Updated November 2022
On this page, we provide the following performance data:
- hydraulic fracturing water use – sector summary
- hydraulic fracturing water use – company performance
Hydraulic fracturing is a well completion technique used to create cracks in the rocks around a well to increase the flow of oil and natural gas. It involves pumping fluid into a wellbore to create enough pressure to fracture the surrounding hydrocarbon-bearing rock layer.
The fracturing operation takes place at the start of the wellbore's life cycle. The injected fluid is often water, and it usually contains various chemical additives and a proppant, such as sand, to keep the fractures open so oil and gas can flow to the well. For more information on hydraulic fracturing fluids, see FracFocus.ca.
What is "make-up" water for a hydraulic fracturing project?
Make-up water is nonsaline water or alternative water injected into the wellbore to fracture the reservoir. Because hydraulic fracturing operations do not use water after a well is fractured, opportunities to recycle fracturing fluid (flowback water) within the well are limited, so make-up water accounts for most of the water used. However, flowback water can be reused to fracture a different well, thereby contributing to the make-up water used in another hydraulic fracturing operation.
What is the common source of water?
The most common source of water for hydraulic fracturing operations is nonsaline water. Our licensing process for allocating nonsaline water under the Water Act ensures that the effect on the environment is minimal and the strain on nonsaline water resources is low.
Geology significantly affects the total volume of water needed to hydraulically fracture a well. The geological formations targeted by a company can influence its overall nonsaline water use intensity. Geological attributes and reservoir characteristics vary throughout a formation, directly affecting water use and hydrocarbon production volumes for seemingly identical wells and hydraulic fracturing operations in the same geological formation.
At present, we report nonsaline water use by geological formation or group, but work is underway to incorporate geological subsets or plays. By looking at companies producing from the same play, we can draw more meaningful conclusions about water use and best practices in industry.
Can alternative make-up water be used for hydraulic fracturing?
We encourage companies to conserve nonsaline water when developing water management plans for hydraulic fracturing operations. However, using large volumes of alternative water for hydraulic fracturing can be challenging.

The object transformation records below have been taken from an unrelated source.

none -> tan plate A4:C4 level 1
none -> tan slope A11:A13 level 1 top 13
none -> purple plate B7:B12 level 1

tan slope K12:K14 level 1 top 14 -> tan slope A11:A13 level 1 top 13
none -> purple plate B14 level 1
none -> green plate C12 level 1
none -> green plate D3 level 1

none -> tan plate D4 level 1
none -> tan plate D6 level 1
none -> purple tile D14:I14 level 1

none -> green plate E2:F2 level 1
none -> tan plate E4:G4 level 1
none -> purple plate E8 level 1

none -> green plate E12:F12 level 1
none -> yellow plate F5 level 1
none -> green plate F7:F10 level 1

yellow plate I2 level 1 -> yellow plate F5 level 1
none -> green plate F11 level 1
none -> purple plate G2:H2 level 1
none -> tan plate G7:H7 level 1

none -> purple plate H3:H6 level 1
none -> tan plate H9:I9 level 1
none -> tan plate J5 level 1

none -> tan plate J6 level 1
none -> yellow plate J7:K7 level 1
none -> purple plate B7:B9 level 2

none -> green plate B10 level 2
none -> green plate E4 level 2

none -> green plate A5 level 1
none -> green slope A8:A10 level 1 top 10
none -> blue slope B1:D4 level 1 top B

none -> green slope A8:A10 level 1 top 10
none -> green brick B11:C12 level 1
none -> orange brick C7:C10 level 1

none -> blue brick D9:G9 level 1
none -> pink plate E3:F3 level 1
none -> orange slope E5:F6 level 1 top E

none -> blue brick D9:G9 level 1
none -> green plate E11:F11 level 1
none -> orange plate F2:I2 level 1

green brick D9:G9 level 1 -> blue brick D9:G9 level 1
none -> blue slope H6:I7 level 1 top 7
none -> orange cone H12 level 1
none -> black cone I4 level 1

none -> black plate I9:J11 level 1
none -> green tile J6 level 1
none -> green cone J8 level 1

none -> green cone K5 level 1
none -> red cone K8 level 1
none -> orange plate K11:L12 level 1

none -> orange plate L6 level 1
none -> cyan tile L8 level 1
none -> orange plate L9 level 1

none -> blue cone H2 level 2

Produced water is a by-product of hydrocarbon production and can be used as a source of alternative water. However, the amount of produced water varies depending on the formation. Formations are considered either "wet" or "dry." Actively producing wells in a "wet" formation could supply produced water for reuse in hydraulic fracturing, whereas wells operating in a "dry" formation produce insufficient volumes of water to sustain a hydraulic fracturing operation.
As mentioned earlier, flowback water can be reused at a subsequent fracturing operation (i.e., as an alternative make-up water source), but factors such as transporting and storing flowback water also influence reuse. Consequently, to reuse flowback water, the receiving operation needs to be near the operation generating the flowback water and able to accept the flowback water relatively soon after it becomes available.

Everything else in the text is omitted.